Prison premiere for Turnage's Olympic music
Prison premiere for Turnage's Olympic music
Composer Mark-Anthony Turnage has swapped the classical music world for a category B jail as he premieres a work written and performed with prisoners.
The acclaimed composer said the project was "really changing people and it's incredibly important work".
It is one of 20 new pieces of music commissioned for the Cultural Olympiad.
But he described the Cultural Olympiad, a national arts festival running parallel to the London 2012 Olympic Games, as "a bit of tokenism".
Turnage made his name with the opera Greek and staged an opera based on the life of the late model Anna Nicole-Smith at the Royal Opera House in London last year.
He has worked with 15 inmates on the piece, titled Beyond This, which will get its world premiere in front of fellow prisoners in the jail's education wing.
"It's very different from my normal work so it is quite a challenge for me," Turnage said. "Usually when I collaborate I'm working with people that are highly trained musicians so it's a very different thing."
The prisoners helped write the four movements, including reggae and a rap song delivered by one of the inmates and featuring a female prison officer on backing vocals.
"We work on it together and it's a true collaboration," he said. "That's where it gets quite emotional because it's a really nice bunch of guys.
"You just don't know what's lurking in prison. Maybe people haven't had the confidence or the background to develop themselves. It's a shame.
"But that's what it's all about - people sometimes come out of their shell. Music can be really powerful in that way. I've got no patience with people who say it's just fun - it's educational as well."
One of the prisoners, a drummer and bass guitarist who can be only identified as Barry, said: "It achieves teamwork and it's something different from what we're doing normally in prison. Good teambuilding.
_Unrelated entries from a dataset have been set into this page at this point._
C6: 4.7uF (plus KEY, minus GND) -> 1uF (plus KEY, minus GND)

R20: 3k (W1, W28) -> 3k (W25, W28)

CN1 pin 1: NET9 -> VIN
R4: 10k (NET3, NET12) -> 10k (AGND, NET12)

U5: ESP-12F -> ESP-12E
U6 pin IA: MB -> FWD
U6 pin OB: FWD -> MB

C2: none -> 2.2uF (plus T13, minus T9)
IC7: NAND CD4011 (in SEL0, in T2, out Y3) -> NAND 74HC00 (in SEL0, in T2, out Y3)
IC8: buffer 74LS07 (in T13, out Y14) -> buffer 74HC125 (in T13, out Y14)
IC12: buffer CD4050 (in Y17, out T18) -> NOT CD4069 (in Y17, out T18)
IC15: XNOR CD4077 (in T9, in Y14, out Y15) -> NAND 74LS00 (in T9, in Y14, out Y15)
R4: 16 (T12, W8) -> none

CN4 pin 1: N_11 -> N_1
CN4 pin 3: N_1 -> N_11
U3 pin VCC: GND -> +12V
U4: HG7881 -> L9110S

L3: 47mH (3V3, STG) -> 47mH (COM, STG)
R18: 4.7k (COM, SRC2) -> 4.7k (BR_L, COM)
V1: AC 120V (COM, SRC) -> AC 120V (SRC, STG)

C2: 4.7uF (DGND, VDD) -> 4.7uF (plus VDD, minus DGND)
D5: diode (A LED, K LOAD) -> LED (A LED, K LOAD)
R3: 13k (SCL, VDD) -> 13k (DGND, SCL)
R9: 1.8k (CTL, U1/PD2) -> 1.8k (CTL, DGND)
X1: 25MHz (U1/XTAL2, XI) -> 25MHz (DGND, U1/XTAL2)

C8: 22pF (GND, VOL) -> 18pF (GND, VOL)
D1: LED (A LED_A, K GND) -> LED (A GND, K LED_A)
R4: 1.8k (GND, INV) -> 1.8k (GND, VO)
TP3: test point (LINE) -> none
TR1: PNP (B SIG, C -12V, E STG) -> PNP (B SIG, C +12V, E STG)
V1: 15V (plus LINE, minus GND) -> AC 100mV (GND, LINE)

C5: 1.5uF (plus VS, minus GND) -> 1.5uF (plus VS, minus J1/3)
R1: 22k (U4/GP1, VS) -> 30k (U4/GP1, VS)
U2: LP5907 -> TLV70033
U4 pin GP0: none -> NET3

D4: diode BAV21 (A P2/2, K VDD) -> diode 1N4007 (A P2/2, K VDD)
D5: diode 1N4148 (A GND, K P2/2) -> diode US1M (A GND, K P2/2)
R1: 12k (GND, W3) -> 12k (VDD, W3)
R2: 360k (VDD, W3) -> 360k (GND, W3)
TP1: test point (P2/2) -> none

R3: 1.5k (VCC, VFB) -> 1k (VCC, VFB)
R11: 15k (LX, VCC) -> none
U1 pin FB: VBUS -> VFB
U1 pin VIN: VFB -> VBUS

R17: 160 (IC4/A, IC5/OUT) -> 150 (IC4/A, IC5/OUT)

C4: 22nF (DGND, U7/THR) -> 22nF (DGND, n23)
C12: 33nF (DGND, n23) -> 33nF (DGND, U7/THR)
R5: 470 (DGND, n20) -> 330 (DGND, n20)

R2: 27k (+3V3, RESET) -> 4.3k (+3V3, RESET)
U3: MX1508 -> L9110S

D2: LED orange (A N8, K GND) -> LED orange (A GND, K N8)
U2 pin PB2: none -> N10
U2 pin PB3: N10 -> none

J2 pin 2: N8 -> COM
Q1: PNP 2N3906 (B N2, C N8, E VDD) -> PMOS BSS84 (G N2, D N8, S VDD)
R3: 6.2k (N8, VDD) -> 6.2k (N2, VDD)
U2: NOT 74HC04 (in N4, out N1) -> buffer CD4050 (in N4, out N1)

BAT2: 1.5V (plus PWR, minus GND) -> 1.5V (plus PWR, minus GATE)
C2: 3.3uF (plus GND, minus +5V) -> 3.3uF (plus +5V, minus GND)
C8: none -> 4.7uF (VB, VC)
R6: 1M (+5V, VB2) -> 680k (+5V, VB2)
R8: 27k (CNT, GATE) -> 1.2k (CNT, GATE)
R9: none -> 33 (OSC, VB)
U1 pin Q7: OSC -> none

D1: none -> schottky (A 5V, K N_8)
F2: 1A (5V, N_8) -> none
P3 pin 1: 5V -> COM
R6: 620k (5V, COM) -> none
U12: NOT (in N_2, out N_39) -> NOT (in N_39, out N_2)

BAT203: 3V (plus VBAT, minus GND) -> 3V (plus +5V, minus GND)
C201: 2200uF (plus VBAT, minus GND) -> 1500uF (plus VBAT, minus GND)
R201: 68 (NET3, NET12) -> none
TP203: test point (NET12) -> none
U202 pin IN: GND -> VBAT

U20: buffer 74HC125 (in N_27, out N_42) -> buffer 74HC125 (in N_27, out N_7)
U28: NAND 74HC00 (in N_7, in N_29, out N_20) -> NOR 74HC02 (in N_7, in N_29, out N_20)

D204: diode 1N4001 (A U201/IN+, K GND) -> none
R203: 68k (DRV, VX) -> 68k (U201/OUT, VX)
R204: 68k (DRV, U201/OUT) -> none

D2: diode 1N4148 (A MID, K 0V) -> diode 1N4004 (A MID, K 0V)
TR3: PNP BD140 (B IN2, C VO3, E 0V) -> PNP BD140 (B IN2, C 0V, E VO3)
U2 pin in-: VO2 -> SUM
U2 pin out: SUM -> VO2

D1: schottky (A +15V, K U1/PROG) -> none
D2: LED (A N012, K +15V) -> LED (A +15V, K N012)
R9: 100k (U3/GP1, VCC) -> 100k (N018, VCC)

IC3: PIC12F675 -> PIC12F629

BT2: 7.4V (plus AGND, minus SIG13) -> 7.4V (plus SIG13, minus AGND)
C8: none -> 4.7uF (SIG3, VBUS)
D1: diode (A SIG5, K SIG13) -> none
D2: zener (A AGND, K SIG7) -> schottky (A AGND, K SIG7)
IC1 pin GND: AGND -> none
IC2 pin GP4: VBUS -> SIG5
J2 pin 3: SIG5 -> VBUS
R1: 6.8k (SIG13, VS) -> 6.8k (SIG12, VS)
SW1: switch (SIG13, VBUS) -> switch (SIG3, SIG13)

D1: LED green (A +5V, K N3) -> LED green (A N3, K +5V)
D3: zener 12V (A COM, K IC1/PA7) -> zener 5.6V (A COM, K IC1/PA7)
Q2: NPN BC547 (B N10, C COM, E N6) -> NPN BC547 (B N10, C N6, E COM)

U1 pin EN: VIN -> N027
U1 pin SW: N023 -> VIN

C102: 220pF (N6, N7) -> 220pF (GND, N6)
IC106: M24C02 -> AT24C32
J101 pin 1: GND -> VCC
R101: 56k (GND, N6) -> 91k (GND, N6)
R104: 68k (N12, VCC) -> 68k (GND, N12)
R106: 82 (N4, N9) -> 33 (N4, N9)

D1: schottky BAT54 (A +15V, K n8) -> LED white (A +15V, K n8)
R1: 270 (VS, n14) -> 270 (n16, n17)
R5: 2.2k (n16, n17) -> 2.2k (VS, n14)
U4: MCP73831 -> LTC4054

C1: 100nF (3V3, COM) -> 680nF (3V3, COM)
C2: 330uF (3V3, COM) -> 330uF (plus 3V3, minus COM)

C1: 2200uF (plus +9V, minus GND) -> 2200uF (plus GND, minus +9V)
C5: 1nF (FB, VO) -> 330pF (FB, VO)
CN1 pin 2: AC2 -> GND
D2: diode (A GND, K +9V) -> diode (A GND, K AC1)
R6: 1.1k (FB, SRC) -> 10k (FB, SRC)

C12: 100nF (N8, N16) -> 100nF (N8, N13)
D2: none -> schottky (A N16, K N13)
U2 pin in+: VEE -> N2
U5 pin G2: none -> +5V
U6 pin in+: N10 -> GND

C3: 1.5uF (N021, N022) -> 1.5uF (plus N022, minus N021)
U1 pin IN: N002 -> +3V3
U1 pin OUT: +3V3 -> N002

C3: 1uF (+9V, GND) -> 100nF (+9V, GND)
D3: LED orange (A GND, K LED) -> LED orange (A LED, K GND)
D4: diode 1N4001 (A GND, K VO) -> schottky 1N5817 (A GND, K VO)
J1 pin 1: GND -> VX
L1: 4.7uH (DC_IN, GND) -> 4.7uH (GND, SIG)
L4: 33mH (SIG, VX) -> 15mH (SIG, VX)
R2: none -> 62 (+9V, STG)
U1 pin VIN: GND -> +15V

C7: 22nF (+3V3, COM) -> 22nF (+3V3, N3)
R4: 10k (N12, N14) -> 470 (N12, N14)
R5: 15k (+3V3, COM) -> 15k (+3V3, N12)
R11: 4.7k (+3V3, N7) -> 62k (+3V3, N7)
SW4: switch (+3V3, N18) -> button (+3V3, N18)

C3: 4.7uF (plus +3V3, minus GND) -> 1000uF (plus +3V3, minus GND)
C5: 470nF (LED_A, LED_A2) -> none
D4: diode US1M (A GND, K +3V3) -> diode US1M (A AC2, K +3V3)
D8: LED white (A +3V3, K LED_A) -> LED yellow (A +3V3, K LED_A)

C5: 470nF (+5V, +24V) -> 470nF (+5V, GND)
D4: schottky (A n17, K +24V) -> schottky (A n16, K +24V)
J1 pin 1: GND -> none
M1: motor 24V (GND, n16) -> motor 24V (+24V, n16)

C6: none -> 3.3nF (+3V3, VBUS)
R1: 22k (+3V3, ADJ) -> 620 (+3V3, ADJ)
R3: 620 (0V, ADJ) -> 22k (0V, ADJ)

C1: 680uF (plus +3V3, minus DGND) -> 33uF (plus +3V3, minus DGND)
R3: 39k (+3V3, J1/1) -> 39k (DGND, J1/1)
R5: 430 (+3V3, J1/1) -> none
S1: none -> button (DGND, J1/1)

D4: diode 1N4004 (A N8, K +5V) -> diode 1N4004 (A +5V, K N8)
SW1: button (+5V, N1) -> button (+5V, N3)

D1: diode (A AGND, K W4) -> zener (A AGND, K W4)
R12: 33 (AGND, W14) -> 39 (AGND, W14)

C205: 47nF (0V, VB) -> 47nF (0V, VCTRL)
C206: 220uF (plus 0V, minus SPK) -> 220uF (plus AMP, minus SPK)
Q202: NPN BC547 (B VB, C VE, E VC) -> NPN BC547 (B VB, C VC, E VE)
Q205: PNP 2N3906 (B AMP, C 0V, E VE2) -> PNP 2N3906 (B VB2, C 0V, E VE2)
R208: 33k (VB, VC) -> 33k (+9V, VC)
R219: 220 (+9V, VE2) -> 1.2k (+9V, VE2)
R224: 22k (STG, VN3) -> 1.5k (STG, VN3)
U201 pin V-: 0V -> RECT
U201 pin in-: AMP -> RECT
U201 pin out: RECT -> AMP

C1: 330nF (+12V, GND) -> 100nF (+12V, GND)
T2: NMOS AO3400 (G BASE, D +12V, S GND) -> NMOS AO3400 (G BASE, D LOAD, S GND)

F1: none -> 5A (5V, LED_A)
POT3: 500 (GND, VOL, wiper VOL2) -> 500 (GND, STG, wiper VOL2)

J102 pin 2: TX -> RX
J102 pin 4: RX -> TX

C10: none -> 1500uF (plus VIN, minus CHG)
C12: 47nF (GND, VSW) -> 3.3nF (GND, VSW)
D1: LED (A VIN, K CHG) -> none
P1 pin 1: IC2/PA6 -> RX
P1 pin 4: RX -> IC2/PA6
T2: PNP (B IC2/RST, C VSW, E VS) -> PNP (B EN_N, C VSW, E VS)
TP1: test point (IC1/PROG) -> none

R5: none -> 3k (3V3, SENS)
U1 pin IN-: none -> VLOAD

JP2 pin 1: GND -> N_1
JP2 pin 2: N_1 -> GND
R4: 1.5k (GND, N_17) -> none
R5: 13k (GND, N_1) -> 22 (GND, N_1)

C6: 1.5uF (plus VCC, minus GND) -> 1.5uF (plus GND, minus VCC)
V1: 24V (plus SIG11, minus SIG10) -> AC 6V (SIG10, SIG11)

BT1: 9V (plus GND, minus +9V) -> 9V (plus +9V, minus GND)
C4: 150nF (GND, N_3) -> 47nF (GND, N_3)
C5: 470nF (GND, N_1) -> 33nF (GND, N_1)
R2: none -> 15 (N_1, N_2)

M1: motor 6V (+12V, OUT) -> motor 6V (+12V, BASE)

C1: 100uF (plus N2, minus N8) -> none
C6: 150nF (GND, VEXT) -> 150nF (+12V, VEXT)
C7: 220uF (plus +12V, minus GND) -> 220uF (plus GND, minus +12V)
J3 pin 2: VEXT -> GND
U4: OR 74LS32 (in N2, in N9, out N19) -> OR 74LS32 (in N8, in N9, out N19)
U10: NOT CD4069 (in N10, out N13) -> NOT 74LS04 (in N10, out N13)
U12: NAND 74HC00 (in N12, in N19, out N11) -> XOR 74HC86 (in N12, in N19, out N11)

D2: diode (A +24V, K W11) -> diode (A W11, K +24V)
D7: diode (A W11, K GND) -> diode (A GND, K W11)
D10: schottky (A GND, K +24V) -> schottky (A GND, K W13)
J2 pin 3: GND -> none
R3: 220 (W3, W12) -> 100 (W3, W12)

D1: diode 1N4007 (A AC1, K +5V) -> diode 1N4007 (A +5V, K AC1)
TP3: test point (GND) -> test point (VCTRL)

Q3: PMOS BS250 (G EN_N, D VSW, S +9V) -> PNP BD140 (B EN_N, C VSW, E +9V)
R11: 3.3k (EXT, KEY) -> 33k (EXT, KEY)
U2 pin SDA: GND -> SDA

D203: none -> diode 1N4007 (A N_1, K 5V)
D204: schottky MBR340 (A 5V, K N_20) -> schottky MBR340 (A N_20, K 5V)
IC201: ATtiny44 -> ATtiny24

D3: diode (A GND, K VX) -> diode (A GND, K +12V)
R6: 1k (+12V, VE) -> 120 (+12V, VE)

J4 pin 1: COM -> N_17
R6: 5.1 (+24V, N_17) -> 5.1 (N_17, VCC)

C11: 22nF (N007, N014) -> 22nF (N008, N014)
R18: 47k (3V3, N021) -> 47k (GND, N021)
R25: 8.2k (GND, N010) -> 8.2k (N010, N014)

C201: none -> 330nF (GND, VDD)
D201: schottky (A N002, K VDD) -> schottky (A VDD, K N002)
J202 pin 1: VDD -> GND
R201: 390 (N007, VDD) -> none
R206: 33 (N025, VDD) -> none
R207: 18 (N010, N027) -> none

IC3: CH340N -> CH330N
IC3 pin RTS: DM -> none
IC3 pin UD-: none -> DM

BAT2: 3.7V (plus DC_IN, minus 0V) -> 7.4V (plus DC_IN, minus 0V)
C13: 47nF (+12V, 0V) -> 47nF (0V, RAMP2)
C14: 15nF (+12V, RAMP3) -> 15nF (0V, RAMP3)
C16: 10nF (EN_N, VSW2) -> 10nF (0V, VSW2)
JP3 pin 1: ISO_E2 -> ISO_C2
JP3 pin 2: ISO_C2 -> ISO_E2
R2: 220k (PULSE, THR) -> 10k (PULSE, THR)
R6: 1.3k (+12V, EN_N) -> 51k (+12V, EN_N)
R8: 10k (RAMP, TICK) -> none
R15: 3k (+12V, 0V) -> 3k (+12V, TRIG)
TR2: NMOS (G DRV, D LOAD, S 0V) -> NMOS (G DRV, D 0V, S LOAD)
"It's a good opportunity - it's a shame to have to come to prison to have to work with Mark Turnage."
Beyond This is among the 12-minute compositions commissioned for the PRS For Music Foundation's New Music 20x12 project as part of the Cultural Olympiad.
The others include a work in which the National Youth Orchestra abandoned their instruments and made music by clapping and slapping themselves.
There is also one based around the sounds and rhythms of table tennis and a chamber opera about the Czech runner Emil Zatopek.
But asked about the Cultural Olympiad, Turnage said the arts were not taken seriously enough in the UK.
"I'm a big sports fan but unfortunately I think art in this country is relegated to second position," he said.
"Having worked a lot in America and Germany and places like that, I don't see a seriousness about culture [in Britain] that I see in some other countries and that makes me very sad.
"So I think it's a bit of tokenism I'm afraid if I'm being honest."
Beyond This has also been written in conjunction with Music In Prisons, a charity that runs creative projects in jails in order to help rehabilitation.
Music In Prisons artistic director Sara Lee said: "It demands a huge amount of teamwork - listening, communication, understanding, and also respect for the people you're working with.
"So they're all very useful skills as well as music that help them forge ahead. It's definitely about equipping people with skills."
The 900 inmates at HMP Lowdham Grange are serving a minimum of four years each, with one third serving indeterminate sentences, meaning they must serve a minimum term and are then only released if they are not deemed to pose a threat to the community.
Prison director Gareth Sands said music was among a number of activities the inmates take part in. "We see changes in them and music is part of that driver for change," he said.
Javed Khan, chief executive of the charity Victim Support, said victims of crime wanted to see criminals stop reoffending.
"Music and the arts can play a part in their rehabilitation and we hope the Turnage project will be successful in helping prisoners raise their aspirations so they don't return to a life of crime," he said.